A Amadora é “a cidade da BD”. Estas palavras lêem-se na parede de um túnel a caminho do Fórum Luís de Camões, que foi durante muitos anos o principal pólo do Festival Internacional de Banda Desenhada da Amadora – entretanto o núcleo duro mudou-se para o antigo Ski Skate Parque Amadora. É lá que se realiza, pelo segundo ano consecutivo, a maior festa de tiras e vinhetas do país.
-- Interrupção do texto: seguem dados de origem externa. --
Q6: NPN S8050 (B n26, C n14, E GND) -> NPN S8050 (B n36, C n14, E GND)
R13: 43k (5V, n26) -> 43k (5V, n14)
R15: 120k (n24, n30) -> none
A edição deste ano começa na quinta-feira, 20 de Outubro, e termina ao fim de dez dias, no dia 30. “O nosso objectivo não é romper com, é continuar o legado das anteriores direcções e equipas, porque este projecto é do município e, enquanto técnicos, a nossa pretensão sempre foi servir o público”, diz-nos a directora do Amadora BD, Catarina Valente, durante uma visita guiada à zona de exposições. A ambição é, por um lado, preservar a história da iniciativa e, por outra, melhorá-la e fazê-la crescer, de forma gradual.
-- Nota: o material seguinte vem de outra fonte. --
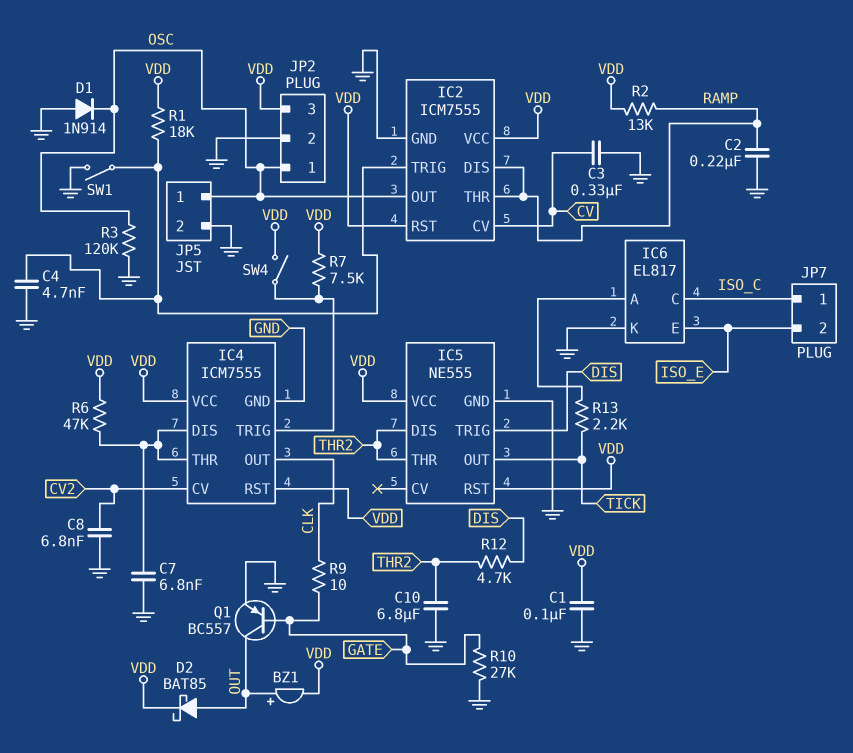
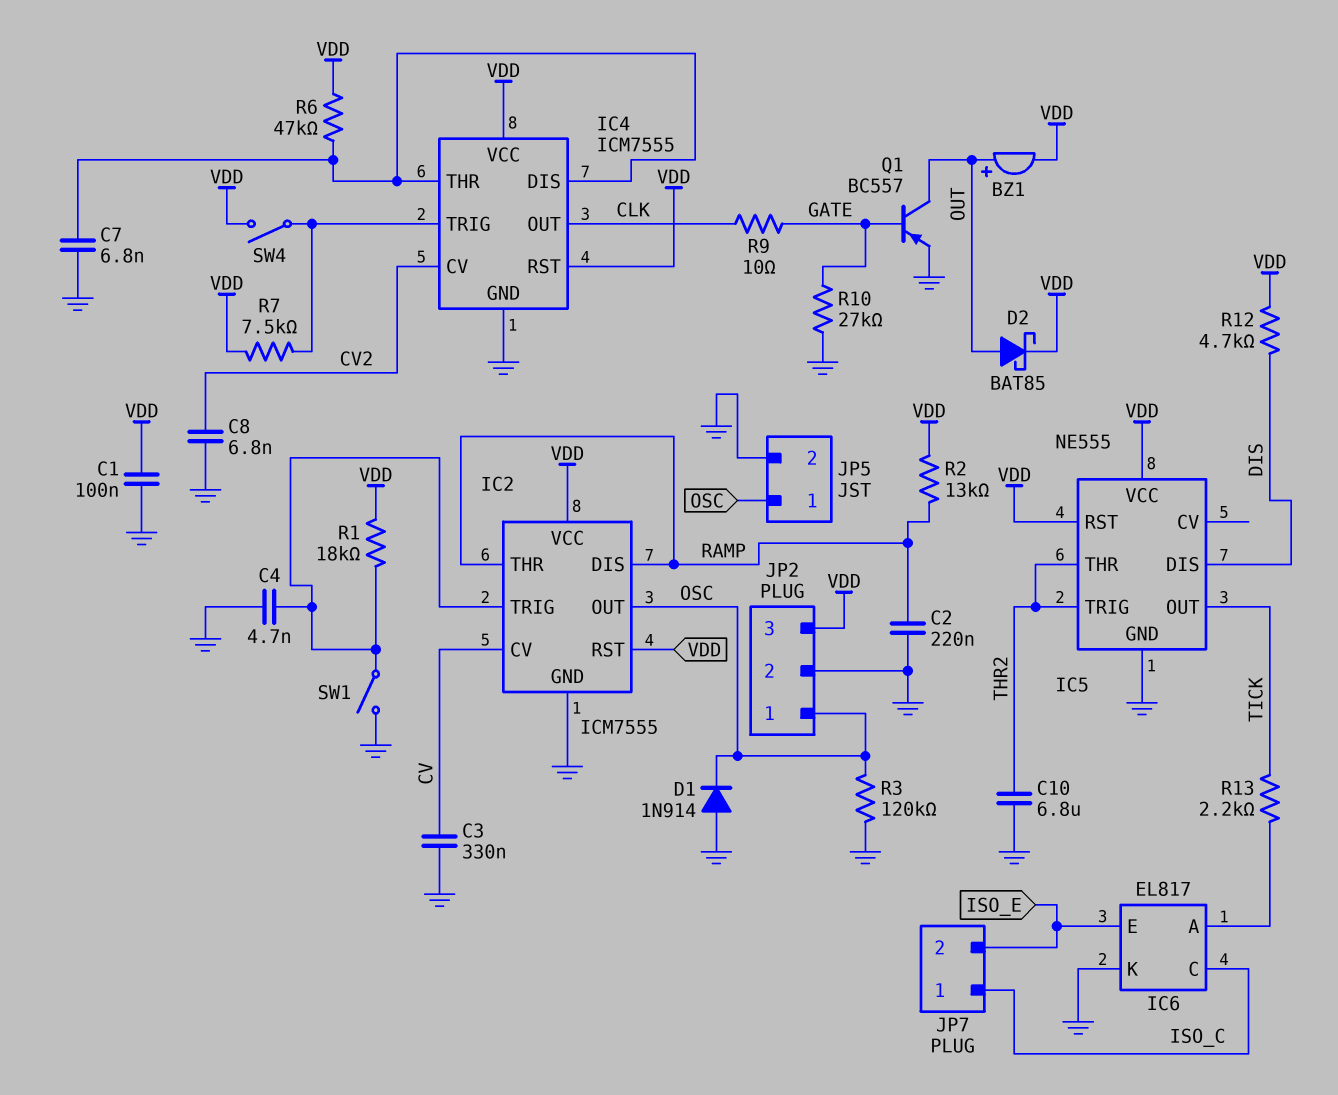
IC5 pin DIS: THR2 -> DIS
IC5 pin TRIG: DIS -> THR2
R12: 4.7k (DIS, THR2) -> 4.7k (DIS, VDD)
“A vinda para este local foi uma necessidade. No Fórum Luís de Camões, existia uma série de condicionantes, inclusive o facto de o espaço ser muito fechado. Agora, pelo contrário, temos uma relação extremamente favorável com o exterior, porque as pessoas entram finalmente num recinto, como acontece noutros festivais lá fora, como o Angoulême, em França [maior festival de BD da Europa], que acontece pela cidade”, explica Catarina Valente, que sucedeu a Lígia Macedo na direcção do Amadora BD. “[Em 2021], quando nos mudámos [para o Ski Skate Parque], a segurança e o bem-estar das pessoas era a prioridade, e tínhamos aqui um território por explorar, com uma área considerável, que nos permite criar diferentes zonas de interesse.” Como, por exemplo, a nova tenda criada em parceria com a MagicShot Gaming Network, onde será possível encontrar experiências relacionadas com a BD, mas através de outros formatos, como o cosplay, o retrogaming e a realidade virtual.
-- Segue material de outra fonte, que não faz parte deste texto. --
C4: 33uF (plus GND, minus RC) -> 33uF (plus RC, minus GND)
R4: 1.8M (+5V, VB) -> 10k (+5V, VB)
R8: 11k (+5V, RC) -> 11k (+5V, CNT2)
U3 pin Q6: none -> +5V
Versalhes na Amadora e portugueses em França
Integrada na agenda da Temporada Cruzada Portugal-França, a programação do festival foca-se sobretudo na relação entre os dois países. Além da exposição dedicada a Balada para Sophie, vencedora nos Prémios de Banda Desenhada da Amadora de 2021, na categoria de Melhor Obra de Banda Desenhada de Autor Português, destaca-se, por exemplo, “Os Portugueses”, a partir do álbum Os/Les Portugais (editado em Portugal pela Ala dos Livros), de Olivier Afonso e Chico, sobre os milhares de portugueses que, nos anos 1970, fugiram da ditadura de Salazar e tentaram, cada um à sua maneira, reconstruir a sua vida nos arredores de Paris. “É um livro [de BD] de um luso-francês, que nasceu em Portugal e emigrou com os seus pais, aos quatro anos, para França. Fez o chamado ‘salto’, que era o nome dado à emigração ilegal nas décadas de 60-70. Ou seja, iam de carro, com os filhos escondidos na mala do carro, com toda a tralha e mais alguma, e chegavam sem nenhuma perspectiva, acabando por ir parar aos bidonville, que são bairros de lata nas periferias das cidades, para onde as famílias com mais dificuldades iam viver, sobretudo a comunidade portuguesa.”
Ainda a pensar na Temporada Cruzada Portugal-França, contam-se as exposições “Armazém Central”, com cerca de 85 originais expostos, que vieram directamente dos autores Loisel e Tripp, também com presença confirmada; “Os Mundos de Thorgal”, sobre a série de banda desenhada franco-belga dedicada às aventuras do jovem viking Thorgal; e "Versailles na Amadora”, comissariada por Hugo Van Der Ding e o colectivo Lavandaria. Catarina Lopes recomenda também “4 Quartos (e são nossos!)”, que junta as francesas Blanche Sabbah e Elléa Bird às portuguesas Joana Simão (mais conhecida por Mosi) e Patrícia Guimarães num mesmo espaço e com um mesmo propósito: reclamar a visibilidade feminina.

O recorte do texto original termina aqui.